Ma fille est dans un trou, est dans une cave, est dans un sac, elle est partout. Mes bras ont la mémoire de sa forme, ils sont tordus depuis des mois. Ont gardé la position de l'étreinte, celle d'elle, prises dans mes doigts. J'avance, en avant le dos, le cou courbé, les bras lourds, gourds et tendus loin, mimant comme un gros ventre avec les mains. Enceinte, oui de forme, mais le ventre vide.
Maddëlys, ma fille – petite fille –, a disparu. Dans la nature, dans une voiture, dans un lac, dans un champ, dans une maison. Elle a déménagé sans nous demander, est partie sans nous dire je m'en vais. Elle a quatre ans, et si elle ne revient pas rapidement, j'oublierai peut-être un jour son âge exact.
Elle dans deux ans, elle dans dix ans, elle dans trente ans. On se croiserait dans un supermarché, une rue, on ne se reconnaîtrait plus. Ma gueule démolie par son néant, par son rien - le nulle-part de ma fille - je ne serais à ses yeux qu'une vieille parmi les vieilles. Qu'une triste parmi les tristes, qu'une mère démolie de plus. Elle, belle, passerait devant moi, je passerais devant elle. Nos chariots se toucheraient presque, leurs roues balbutiant sur le carrelage : attention.

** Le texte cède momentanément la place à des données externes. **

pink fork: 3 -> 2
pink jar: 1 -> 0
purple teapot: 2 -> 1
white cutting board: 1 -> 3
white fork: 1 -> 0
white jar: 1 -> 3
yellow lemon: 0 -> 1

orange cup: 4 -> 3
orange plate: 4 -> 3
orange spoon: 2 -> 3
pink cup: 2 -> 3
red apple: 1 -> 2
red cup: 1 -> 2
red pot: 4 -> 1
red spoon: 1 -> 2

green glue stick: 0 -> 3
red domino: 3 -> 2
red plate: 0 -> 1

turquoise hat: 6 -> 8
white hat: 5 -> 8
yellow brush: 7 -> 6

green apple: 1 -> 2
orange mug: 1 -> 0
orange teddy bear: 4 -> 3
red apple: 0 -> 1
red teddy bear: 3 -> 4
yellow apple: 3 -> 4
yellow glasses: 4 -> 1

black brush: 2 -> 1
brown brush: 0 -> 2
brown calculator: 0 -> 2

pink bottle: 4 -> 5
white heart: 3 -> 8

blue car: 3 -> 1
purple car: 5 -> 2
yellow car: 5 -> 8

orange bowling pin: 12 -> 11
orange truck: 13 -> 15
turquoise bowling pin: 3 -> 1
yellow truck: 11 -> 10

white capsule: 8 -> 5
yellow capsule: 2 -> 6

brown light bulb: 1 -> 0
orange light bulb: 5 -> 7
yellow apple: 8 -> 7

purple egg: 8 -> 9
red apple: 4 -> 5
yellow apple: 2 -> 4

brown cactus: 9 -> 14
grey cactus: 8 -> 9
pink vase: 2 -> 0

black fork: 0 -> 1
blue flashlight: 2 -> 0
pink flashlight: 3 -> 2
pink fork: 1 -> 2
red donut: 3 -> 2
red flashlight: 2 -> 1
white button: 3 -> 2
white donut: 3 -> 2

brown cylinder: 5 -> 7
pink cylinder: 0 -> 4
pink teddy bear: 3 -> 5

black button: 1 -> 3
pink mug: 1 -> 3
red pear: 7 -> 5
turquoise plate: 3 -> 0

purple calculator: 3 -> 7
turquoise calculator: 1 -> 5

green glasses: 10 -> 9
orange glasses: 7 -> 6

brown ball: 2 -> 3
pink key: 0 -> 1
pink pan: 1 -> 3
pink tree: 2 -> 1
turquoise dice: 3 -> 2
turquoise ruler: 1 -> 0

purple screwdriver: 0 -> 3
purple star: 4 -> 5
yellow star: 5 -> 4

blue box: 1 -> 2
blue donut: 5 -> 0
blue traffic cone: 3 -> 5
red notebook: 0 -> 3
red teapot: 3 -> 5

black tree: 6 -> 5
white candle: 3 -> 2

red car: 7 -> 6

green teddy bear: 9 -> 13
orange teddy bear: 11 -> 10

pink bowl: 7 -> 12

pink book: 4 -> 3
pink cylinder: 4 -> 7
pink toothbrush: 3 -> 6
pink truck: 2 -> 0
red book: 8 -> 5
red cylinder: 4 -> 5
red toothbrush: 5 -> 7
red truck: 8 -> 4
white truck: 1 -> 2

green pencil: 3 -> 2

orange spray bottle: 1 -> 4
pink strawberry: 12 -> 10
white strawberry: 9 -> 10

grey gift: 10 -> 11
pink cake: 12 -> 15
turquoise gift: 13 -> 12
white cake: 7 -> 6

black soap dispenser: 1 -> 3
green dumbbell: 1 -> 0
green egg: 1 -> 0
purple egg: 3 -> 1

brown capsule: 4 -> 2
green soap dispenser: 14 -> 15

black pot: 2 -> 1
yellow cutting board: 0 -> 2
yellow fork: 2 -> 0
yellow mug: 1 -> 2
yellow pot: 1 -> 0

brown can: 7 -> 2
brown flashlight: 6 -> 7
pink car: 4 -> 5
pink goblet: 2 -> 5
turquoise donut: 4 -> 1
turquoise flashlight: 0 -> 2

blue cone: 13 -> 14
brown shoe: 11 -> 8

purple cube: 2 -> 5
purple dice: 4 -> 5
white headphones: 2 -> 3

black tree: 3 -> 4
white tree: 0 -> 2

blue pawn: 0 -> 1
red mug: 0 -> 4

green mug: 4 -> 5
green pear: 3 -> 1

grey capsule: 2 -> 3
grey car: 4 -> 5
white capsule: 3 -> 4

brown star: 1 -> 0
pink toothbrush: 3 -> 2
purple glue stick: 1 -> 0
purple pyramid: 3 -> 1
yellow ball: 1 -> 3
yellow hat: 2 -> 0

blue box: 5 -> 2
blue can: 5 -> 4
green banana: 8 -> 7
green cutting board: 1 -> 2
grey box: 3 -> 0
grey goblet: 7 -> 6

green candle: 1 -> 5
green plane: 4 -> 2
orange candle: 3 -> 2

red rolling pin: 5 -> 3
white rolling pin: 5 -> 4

Nous n'entendrions pas - nous n'entendons jamais ce que nous disent les roues des chariots. Nous irions droit, elle aux légumes, moi aux conserves.
J'arrêterais un jour de penser à elle. De penser la voir ici, là. Dans elle, dans elle. Dans toutes ces filles qui pourraient être la mienne. Aussi grandes, aussi femmes, aussi belles, mais là. Mais présentes. Mais vivantes.
Pour l'instant, je fais comme si elle était à la piscine, au cinéma. Je fais comme si elle était chez ses copines, chez son papa. J'attends qu'elle revienne, qu'elle me sourit, et qu'elle m'embrasse. Même qu'elle fasse la gueule, qu'elle chiale la peste, qu'elle claque les portes, qu'elle hurle qu'elle me déteste : qu'elle préférerait mourir que de manger son assiette. Mais qu'elle soit là, encore là : ma fille encore.
Encore un an. Encore deux et j'arrêterai.
Encore un an, encore deux, je vais attendre.
Attendre de l'oublier.
Oublier de l'attendre.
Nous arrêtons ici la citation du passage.